On my key ring is a bar-coded membership tag for Faith & Grace Mega Church’s Family Life Center. I’m not a member of that congregation, but I have a guest membership at their gym. I have it because my kids need exercise.

It’s easy for Catholics to be dismissive of these sorts of church-perks. “People go to Mega Church because they just want to be entertained!” Or: “That’s not Catholic! We need to be out in the world, being missionaries!”

There is of a hint of truth in these comments. I wouldn’t leave the Catholic Church, because we have the fullness of faith, including the very Presence of the King of the Universe, in the flesh, every Mass. And we do need to be out in the world. We do need to be meeting non-Catholics and evangelizing them and bringing them into our parish community.

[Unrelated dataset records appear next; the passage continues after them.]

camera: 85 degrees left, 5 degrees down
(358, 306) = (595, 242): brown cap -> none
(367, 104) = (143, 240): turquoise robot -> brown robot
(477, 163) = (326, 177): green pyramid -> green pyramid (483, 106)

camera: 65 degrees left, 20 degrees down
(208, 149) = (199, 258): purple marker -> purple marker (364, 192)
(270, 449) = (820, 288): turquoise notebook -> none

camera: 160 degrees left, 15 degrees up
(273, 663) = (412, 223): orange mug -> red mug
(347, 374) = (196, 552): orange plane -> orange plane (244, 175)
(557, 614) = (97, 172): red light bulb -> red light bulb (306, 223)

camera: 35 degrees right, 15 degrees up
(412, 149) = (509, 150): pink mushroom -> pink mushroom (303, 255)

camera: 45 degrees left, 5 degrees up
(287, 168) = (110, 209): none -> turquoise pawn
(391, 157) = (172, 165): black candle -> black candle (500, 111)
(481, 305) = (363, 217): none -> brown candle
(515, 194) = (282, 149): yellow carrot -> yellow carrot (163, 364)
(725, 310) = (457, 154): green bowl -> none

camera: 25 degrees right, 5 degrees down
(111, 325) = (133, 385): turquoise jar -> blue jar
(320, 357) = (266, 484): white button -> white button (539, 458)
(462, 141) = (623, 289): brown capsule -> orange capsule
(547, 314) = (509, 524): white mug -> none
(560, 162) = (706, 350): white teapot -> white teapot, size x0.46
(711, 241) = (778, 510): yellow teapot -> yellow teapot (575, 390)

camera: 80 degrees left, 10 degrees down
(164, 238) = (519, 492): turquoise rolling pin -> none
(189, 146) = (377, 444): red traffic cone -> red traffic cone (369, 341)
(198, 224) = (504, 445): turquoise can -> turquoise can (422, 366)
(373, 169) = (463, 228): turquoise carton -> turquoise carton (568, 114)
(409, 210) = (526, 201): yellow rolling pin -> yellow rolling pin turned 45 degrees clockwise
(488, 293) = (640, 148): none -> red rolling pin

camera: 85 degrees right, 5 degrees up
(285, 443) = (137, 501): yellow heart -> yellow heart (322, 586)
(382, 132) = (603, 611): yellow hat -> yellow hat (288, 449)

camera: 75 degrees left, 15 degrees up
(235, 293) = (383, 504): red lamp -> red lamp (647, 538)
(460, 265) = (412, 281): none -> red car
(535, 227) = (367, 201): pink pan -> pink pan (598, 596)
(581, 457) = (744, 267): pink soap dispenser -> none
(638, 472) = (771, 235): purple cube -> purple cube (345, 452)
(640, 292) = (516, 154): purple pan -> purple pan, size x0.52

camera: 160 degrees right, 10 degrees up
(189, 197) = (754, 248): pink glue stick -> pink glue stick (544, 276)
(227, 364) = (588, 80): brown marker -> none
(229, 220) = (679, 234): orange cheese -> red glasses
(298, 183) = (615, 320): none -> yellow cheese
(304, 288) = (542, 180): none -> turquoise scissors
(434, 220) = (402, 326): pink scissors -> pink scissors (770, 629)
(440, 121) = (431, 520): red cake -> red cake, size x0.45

But still: People are human. We have to live somewhere. I can choose a gym for my kid that is over-priced and full of profanity, or I can choose one of the several Christian-not-Catholic options scattered around town. We have some area Catholic parishes which have gyms, but they aren’t available for my family to use.

The gym is just one tiny example. The bigger picture is this: We have all these things that are important to ordinary human life. We can either do those things in our parish or not-in-our-parish, but we are going to do them.

When we can’t do them within our Catholic community, we have to stretch our lives out more.

In contrast, when I can bring my daughter to church for music lessons and use that same hour in that same place for edifying conversation with another Catholic disciple, it’s just plain easier on us.

We can meet an intellectual need and a spiritual need, times two, all in the same hour. My daughter gets both music training and an opportunity to grow in her faith, because she’s learning sacred music; I get to satisfy both my need for intellectual conversation and my need for spiritual accountability, because my friend I’m talking to is both intelligent and a fellow disciple.

That example is a glimpse of how Catholic community life could be so much better.

 

One More Thing to Pile on the Priests?

I don’t write all this as an argument in favor of Father Must Fix My Life Now.

Not at all.

Our priests work like crazy. They give themselves completely. They, too, are human.

And mostly what we can realistically hope for is that patience and charity and fortitude will help us all slog through our vocations and find joy amid the unrelenting work of it all.

But we need to know is that it doesn’t have to be only a slog. Our lives as Catholics don’t have to be quite so scattered. It is possible to find little ways to consolidate community life, so that parishioners can spend more time living together.

And the more we can live together, the less we’ll have to cram our schedules with one more meeting in the marathon.